To handle lockup, my thought is to add a lockup variable in the Processor struct. When the processor enters lockup, this variable would be set to 1. While it’s active, the PC would loop on 0xFFFFFFFE. I think i can set this variable by checking the actual execution priority before calling exception_entry again.
It seems like a simple way to implement it, but I’d love to hear your thoughts—does this fit with how things are set up, or is there a better approach?

[jjkt]

That sounds reasonable way to implement this. The code running the simulation can then check the lockup variable and react to that if needed.

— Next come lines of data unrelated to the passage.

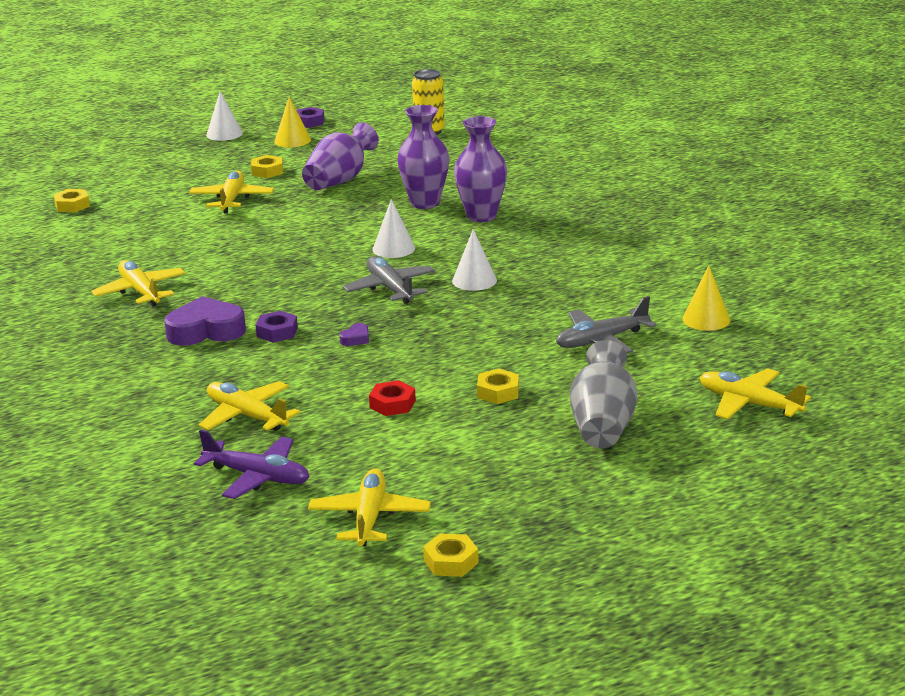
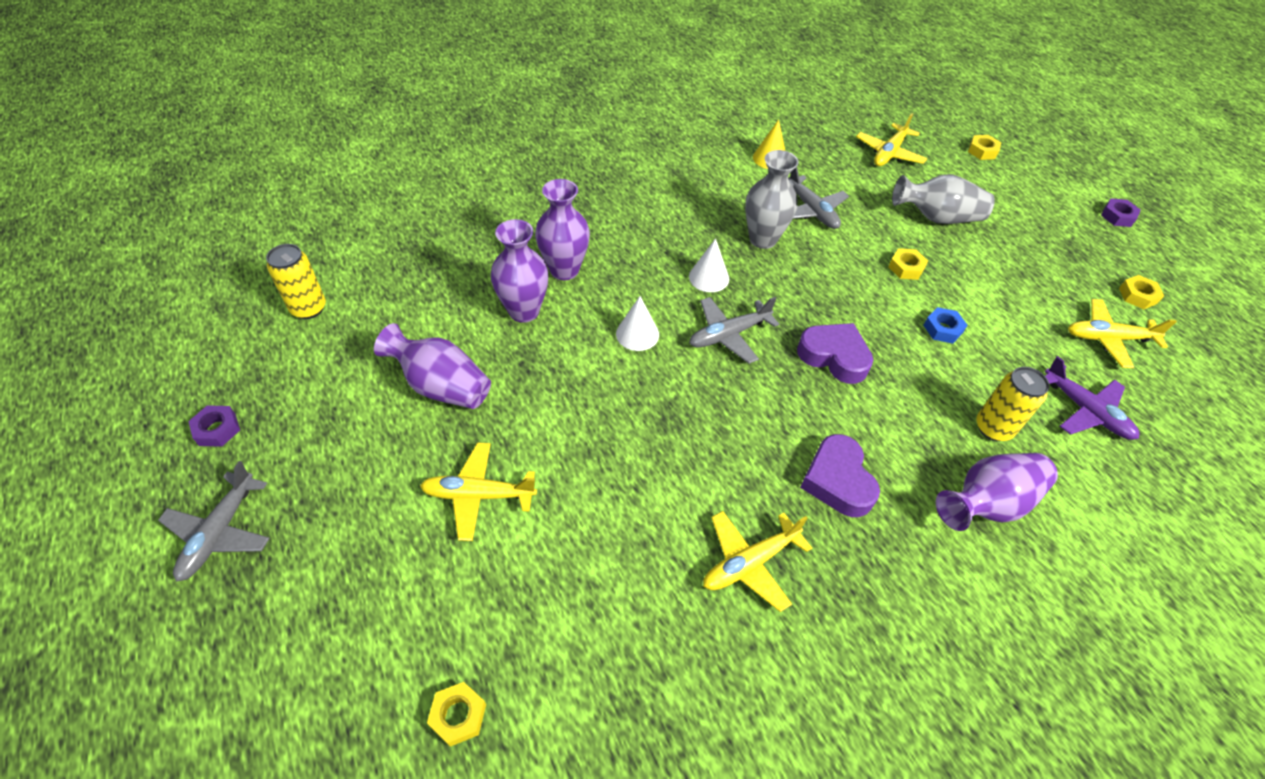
camera: 95 degrees left, 25 degrees up
(160, 399) = (987, 503): none -> purple vase
(224, 134) = (219, 533): white cone -> grey plane
(246, 415) = (993, 428): yellow plane -> yellow can
(258, 477) = (1085, 411): purple plane -> purple plane turned 120 degrees clockwise
(267, 171) = (389, 464): yellow nut -> yellow nut (982, 151)
(277, 332) = (830, 418): purple nut -> purple nut (1117, 216)
(292, 140) = (283, 444): yellow cone -> none
(356, 339) = (834, 356): purple heart -> purple heart, size x2.31
(392, 404) = (942, 329): red nut -> blue nut
(541, 309) = (762, 239): none -> grey vase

It would be great if the implementation could also include a test case for this in one form or another.

[asanza]

I have a question though. does get_execution_priority() return the current execution priority? In case of a hard fault, i would expect it to return -1, but it returns 0. Is this as expected, or is a bug?

[jjkt]

The get_execution_priority() tries to implement the pseudocode function "integer ExecutionPriority()" from ARM V7M (and V6M) reference manuals. As you can see, there are several things that have an effect for the output value of the function. Can you list the conditions that you have and compare them to the pseudocode function? Maybe this helps to reason about the possibility of the bug.